I found this recipe for chocolate granola on Luisa Weiss’ The Wednesday Chef, and I’ve been waiting for the perfect day to make it. It was one of those Parisian-like rainy early-spring days yesterday, and when I heard it was going to rain all weekend, I made it last night.
Luisa adapted the recipe from Molly Wizenberg at the Orangette. Molly discovered it on a trip to Paris, which is why she calls it French granola. The granola Molly ate originally was from a box, from a supermarket, so you can bet this recipe makes a far better granola. You really have to go over and read Molly’s post about her time in Paris. It’s dreamy.
Every granola recipe I’ve seen instructs you to bake it on a rimmed sheet pan. I find it very hard to stir the granola without spilling it all over my stovetop that way. One day I thought of making it in a roasting pan. It’s so much tidier. Before that, the roasting pan got pulled out once a year, twice if it was lucky.

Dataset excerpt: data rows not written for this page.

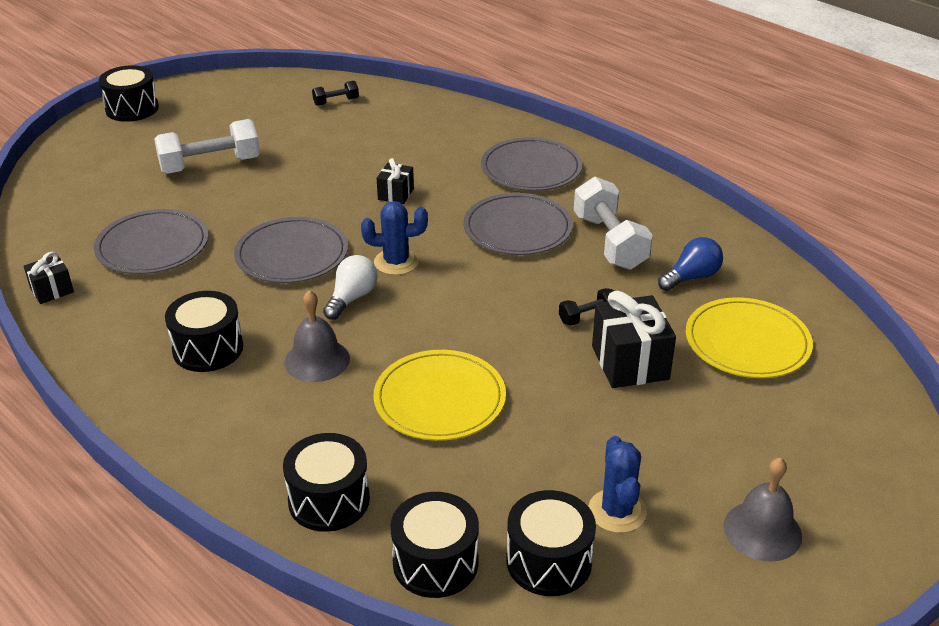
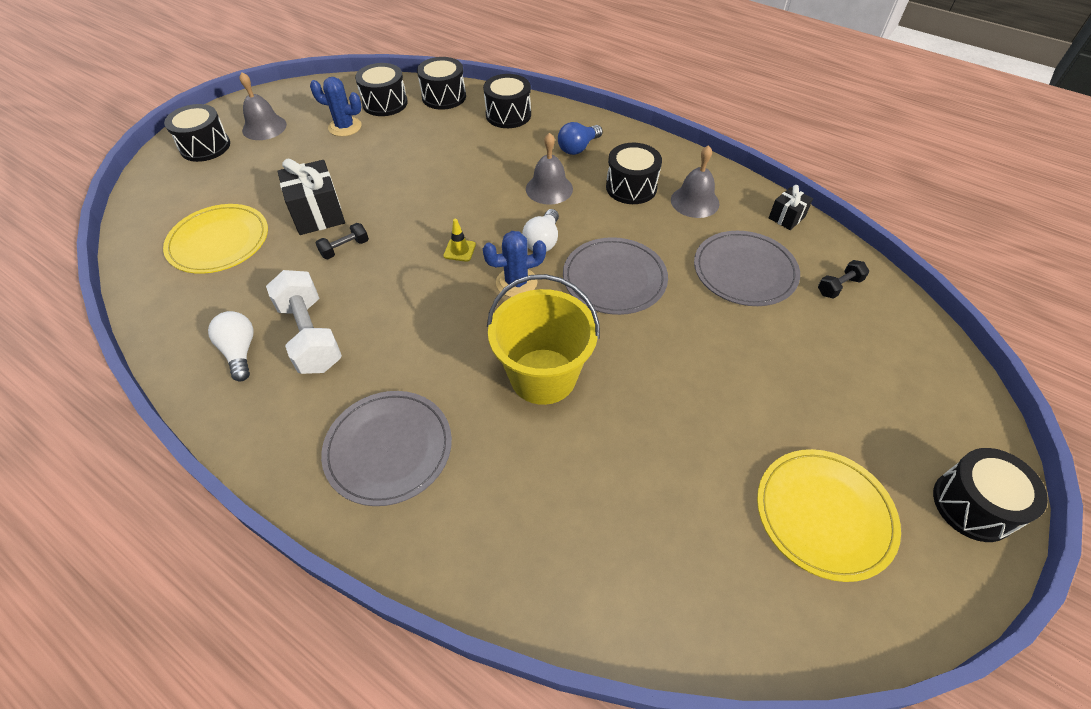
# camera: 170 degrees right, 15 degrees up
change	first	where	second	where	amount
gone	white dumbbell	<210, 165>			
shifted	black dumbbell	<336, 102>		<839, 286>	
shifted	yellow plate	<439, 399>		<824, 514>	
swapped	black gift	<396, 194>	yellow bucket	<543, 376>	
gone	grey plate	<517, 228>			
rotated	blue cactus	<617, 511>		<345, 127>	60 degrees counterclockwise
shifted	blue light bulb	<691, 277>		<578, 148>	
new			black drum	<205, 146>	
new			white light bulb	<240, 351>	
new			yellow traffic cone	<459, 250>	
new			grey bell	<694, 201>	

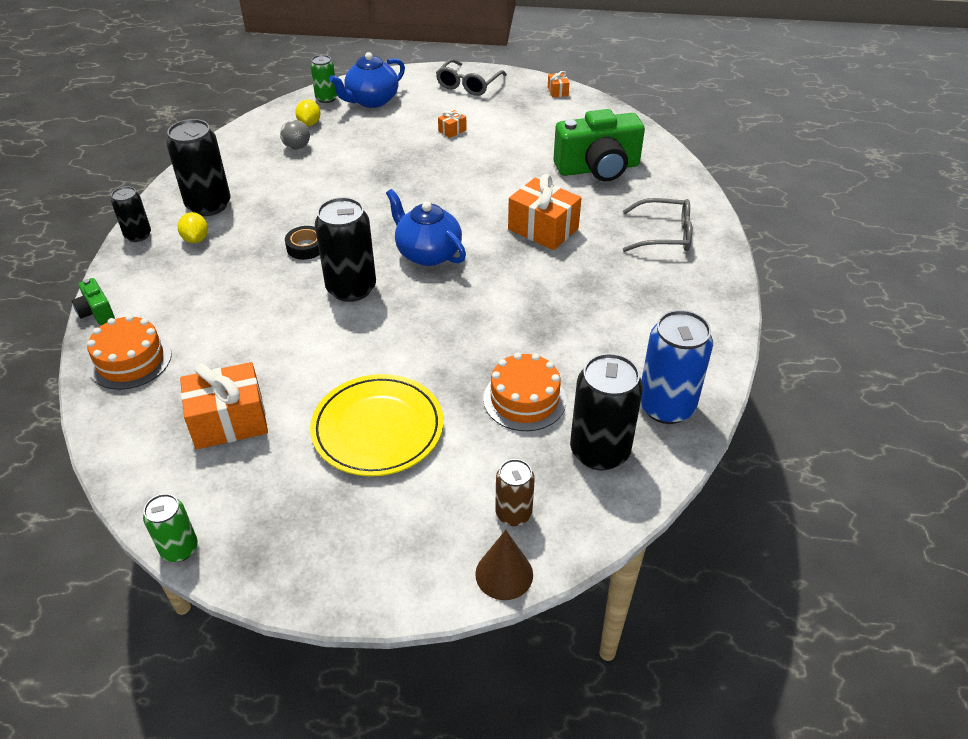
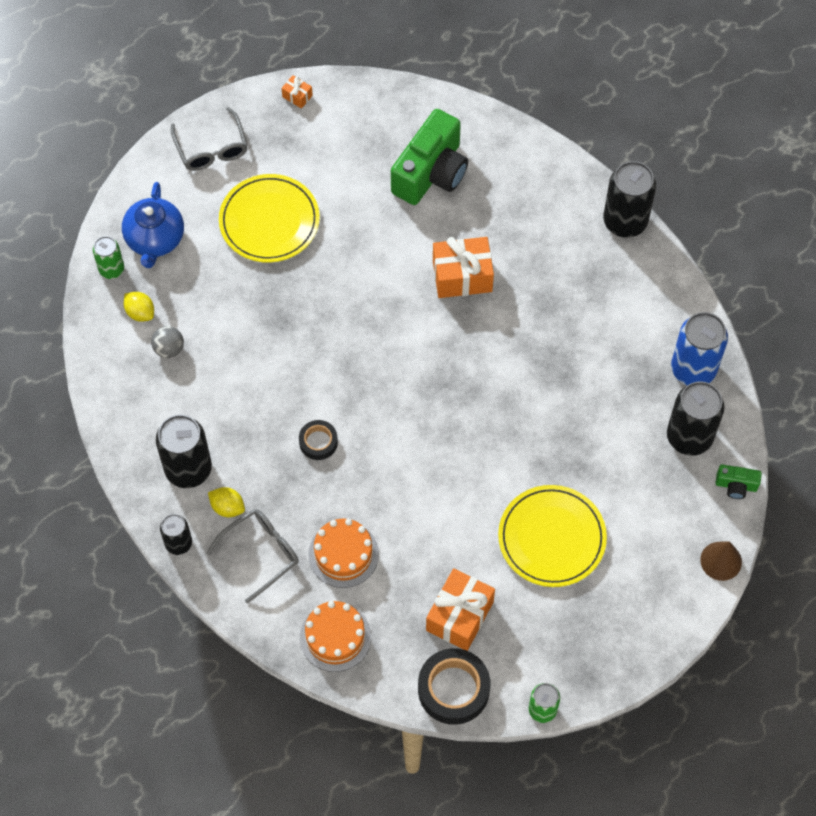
# camera: 45 degrees left, 20 degrees up
change	first	where	second	where	amount
shifted	green camera	<96, 312>		<736, 485>	
shifted	black can	<351, 288>		<625, 221>	
gone	blue teapot	<427, 253>			
swapped	orange gift	<452, 130>	yellow plate	<269, 221>	
shifted	orange cake	<524, 399>		<343, 554>	
gone	brown can	<513, 514>			
shifted	grey glasses	<664, 235>		<260, 553>	
new			black tape	<453, 689>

I make granola for the restaurant, so I’m pretty tired of the cinnamon-nut-dried fruit variety. This recipe doesn’t taste punishingly healthy at all. It does make a virtuous substitute for pain au chocolat, which is almost always what I want on a rainy Saturday. So check the Weather Channel and make this and some very strong coffee the next gloomy weekend and you’ll swear you can hear Edith Piaf.
(Molly mentions that the flavor of the chocolate is lost if you put the granola over yogurt, and I can confirm that. It’s much better with milk or soy milk, and it’s awesome with almond milk.)
French Chocolate Granola (adapted from Luisa Weiss, from Molly Wizenberg)
Makes approximately 10 cups
6 cups rolled oats
1 cup raw almonds, chopped (I use about 3/4 cup – I like it less nutty)
2 tablespoons granulated sugar
Pinch of salt
12 tablespoons mild honey
4 tablespoons vegetable oil
1 cup unsweetened shredded coconut (I like the Let’s Do Organic brand; it’s grated into bigger pieces, not that microscopic confetti coconut)
1 cup chopped bittersweet chocolate (I tried Scharffen Berger and Lindt. Both were entirely edible, but if you do happen to have Scharffen Berger on hand …)
Preheat the oven to 300°F.
In a large roasting pan, combine the oats, almonds, sugar and salt. Stir well to blend.
In a small saucepan, warm the honey and oil over low heat, stirring gently, until the honey is thin. Pour over the dry ingredients and stir to combine well.
Spread the mixture evenly. Bake for about 30 minutes total, or until golden. Set a timer to go off after 10 minutes, so that you can give the granola a good stir; this helps it to cook evenly. Bake for two more 10-minute periods; stir in between. At about the 27-minute mark, sprinkle the coconut over the top of the granola but don’t stir to incorporate. Let the coconut toast for 3 or 4 minutes.
Remove the pan from the oven, stir well – this will keep it from cooling into a hard, solid sheet – and cool completely.
When cool, add the chocolate and stir. Transfer the granola to an air-tight storage container or zipper bag.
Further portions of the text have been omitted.